Pagi ini aku melihat Sulastri lagi, senyumnya tak kuncung muncul pula. Tidak tahu apakah masih hidup atau sudah mati. Matanya semakin kosong. Tak ada pengharapan di sana. Tidak ada kebahagiaan apalagi secercah kedamaian. Berdiri di tepi jalan seperti kemarin sambil menatap kosong ujung jalan menantikan bus Sepadan membawanya pergi ke rumah sakit.

Hingga sore hari, ketika aku menyiram beberapa tanaman di depan rumah, Sulastri lewat dengan muram. Seperti kemarin, ia juga masih menundukkan kepalanya ketika lewat dari perkumpulan ibu-ibu yang segera menjauh setelah tahu Sulastri pulang. Aku yakin, Sulastri menyadari sikap itu. Aku juga berpikir jika Sulastri juga mendengar perbincangan tentang dirinya tadi malam. Tetapi dia masih diam. Tak mau berkata-kata. Mungkin ia merasa baru di sana dan tak berani mengeluarkan kata-kata.

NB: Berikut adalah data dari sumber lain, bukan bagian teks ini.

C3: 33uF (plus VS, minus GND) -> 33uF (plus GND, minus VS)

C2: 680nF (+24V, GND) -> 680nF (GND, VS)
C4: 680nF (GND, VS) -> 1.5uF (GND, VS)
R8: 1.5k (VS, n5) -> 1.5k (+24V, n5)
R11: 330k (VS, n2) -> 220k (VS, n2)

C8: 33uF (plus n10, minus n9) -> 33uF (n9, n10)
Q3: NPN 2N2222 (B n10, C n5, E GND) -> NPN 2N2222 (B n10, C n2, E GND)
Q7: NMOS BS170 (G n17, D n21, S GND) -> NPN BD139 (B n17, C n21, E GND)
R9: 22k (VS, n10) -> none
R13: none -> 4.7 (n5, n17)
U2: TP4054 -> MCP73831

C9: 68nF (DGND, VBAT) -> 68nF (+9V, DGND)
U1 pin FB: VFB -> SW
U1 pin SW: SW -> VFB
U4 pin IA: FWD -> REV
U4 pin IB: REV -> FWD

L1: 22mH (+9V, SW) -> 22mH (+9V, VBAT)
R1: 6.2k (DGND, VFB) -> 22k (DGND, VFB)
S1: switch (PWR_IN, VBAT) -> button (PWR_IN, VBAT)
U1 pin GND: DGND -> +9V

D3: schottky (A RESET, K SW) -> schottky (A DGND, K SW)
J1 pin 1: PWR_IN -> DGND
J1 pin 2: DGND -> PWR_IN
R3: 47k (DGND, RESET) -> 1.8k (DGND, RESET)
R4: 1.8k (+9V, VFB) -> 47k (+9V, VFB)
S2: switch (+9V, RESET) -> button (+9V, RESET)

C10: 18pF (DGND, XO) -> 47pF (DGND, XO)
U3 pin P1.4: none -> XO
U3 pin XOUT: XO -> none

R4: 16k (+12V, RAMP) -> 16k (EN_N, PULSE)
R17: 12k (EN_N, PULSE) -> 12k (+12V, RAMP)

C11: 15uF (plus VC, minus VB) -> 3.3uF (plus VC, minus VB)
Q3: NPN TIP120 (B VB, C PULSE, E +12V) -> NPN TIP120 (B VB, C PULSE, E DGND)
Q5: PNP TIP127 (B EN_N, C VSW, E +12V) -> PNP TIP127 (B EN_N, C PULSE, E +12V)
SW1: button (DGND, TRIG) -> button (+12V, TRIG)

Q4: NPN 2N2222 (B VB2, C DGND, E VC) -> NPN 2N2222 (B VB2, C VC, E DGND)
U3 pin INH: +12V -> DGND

Jarum jam berpindah tempat, malam sudah menyapa dan beberapa lampu teras warga hidup menyambut gelap yang akan menyelimuti bumi. Aku duduk di teras rumah, menghadap rumah Sulastri dan hendak melanjutkan pertimbanganku kemarin malam. Samar-samar aku mencium bau bawang goreng dan cabai serta minyak yang menggoda. Sulastri sedang menyambal telur yang kuberikan beberapa hari lalu. Aku menelan ludah, mengingat makanan kesukaanku sedang tercium dengan nikmat.

"Plakkkk," terdengar seseorang jatuh di atas lantai berbahan keramik. Aku terkejut, lalu hening mencoba menerka apa yang terjadi. Suasana jadi hening. Kompor gas milik Sulastri sudah mati.

"Tolonggg,,,tolongg..." seseorang berteriak dari rumahnya. Aku terkejut, namun tak bisa berbuat apa-apa. Teriakan Sulastri semakin keras, terlihat dia sangat menderita. Namun, aku tetap diam, dan beberapa warga tak kunjung mendengar suara itu sebab suara gorengan minyak lebih keras dari Suara Sulastri. Aku berlari menuju rumah Mak Japri.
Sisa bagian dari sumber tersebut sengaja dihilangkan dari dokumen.